The purpose of creating these differing processes and criteria is two-fold. First, we intend to better carry out our responsibility to assist tribes in reestablishing ownership of, and jurisdiction over, land located within their own reservations. Second, we also intend to create a framework that adequately addresses the particular concerns that non-Indian governments have about the ramifications of placing off-reservation land into trust.

In addition, the proposed regulations delineate the procedure by which we process mandatory acquisitions of title. Mandatory acquisitions of title are trust acquisitions which Congress, by explicit statutory direction, requires the Secretary to accept through the administrative process. In other words, mandatory acquisitions are those which Congress has directed the Secretary to complete by removing any discretion in the administrative decision-making process. (Mandatory acquisitions of title are distinguishable from legislative transfers of title. Legislative transfers of title are those in which Congress directly places a parcel of land in trust, thereby removing the need for any administrative action to effectuate the transfer of title into trust status.)

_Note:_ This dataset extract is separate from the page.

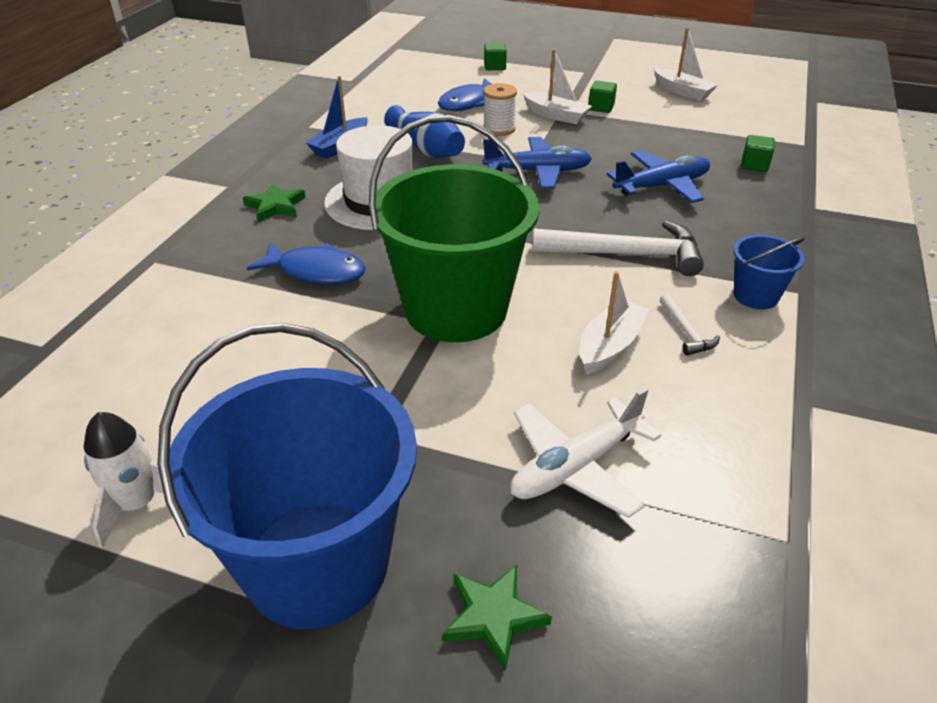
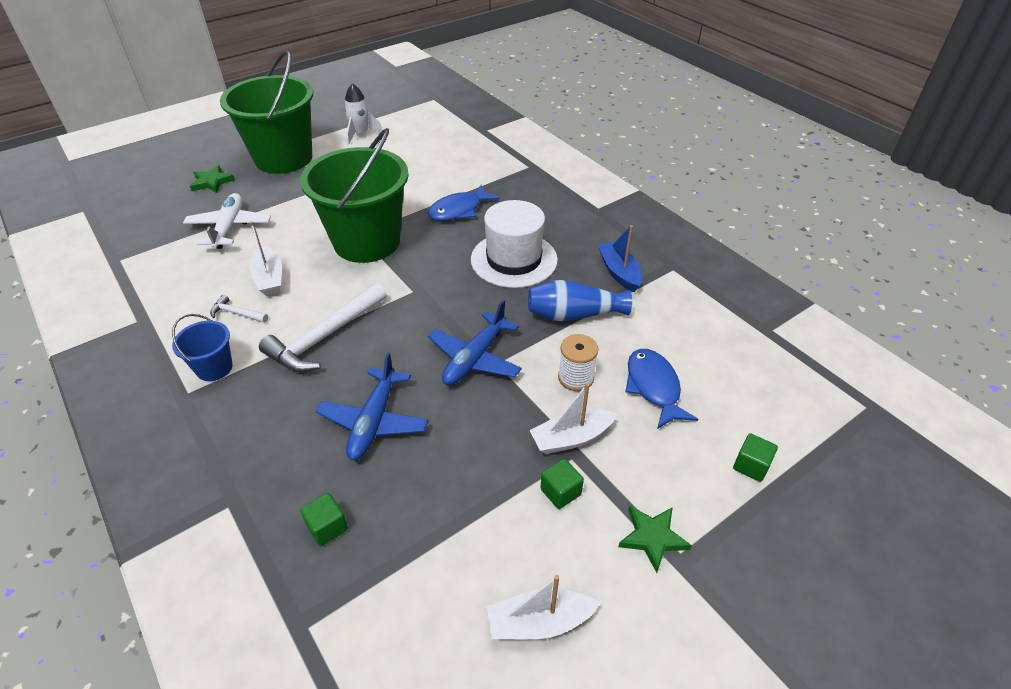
camera: 125 degrees right, 5 degrees up
(275, 206) = (551, 218): green star -> green star (652, 537)
(317, 563) = (283, 158): blue bucket -> green bucket

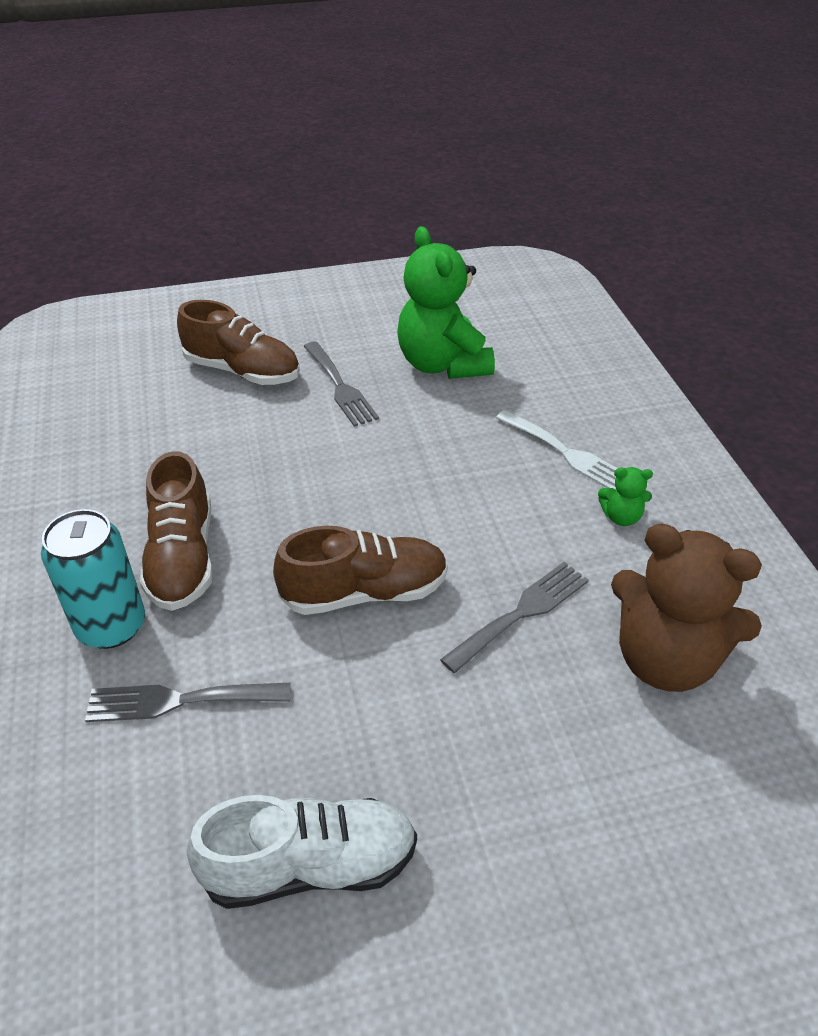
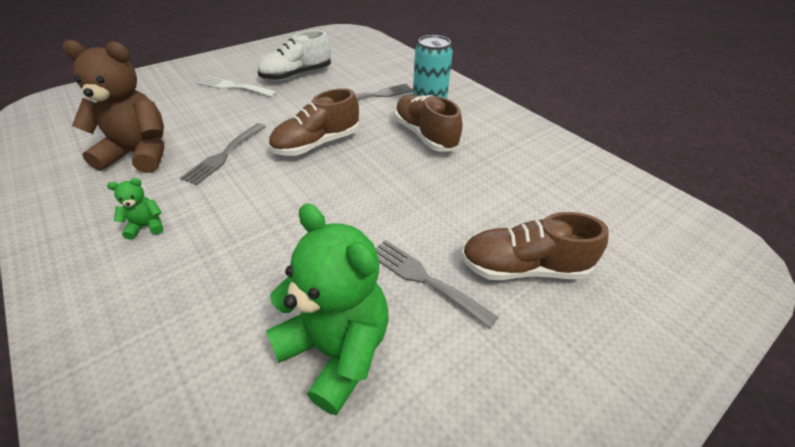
camera: 155 degrees right, 0 degrees up
(566, 453) = (187, 271): white fork -> white fork (234, 87)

Finally, the proposed regulations address the unique difficulties encountered by tribes which do not have reservations by including new provisions which set out a process by which those tribes may benefit from the on-reservation provisions of this regulation. In this process, a tribe without a reservation can designate a ``Tribal Land Acquisition Area'' in which it plans to acquire land. If the tribe obtains Secretarial approval of its Tribal Land Acquisition Area, the tribe will be able to apply to have title to the lands located within the Tribal Land Acquisition Area taken into trust under the on-reservations provisions of this regulation.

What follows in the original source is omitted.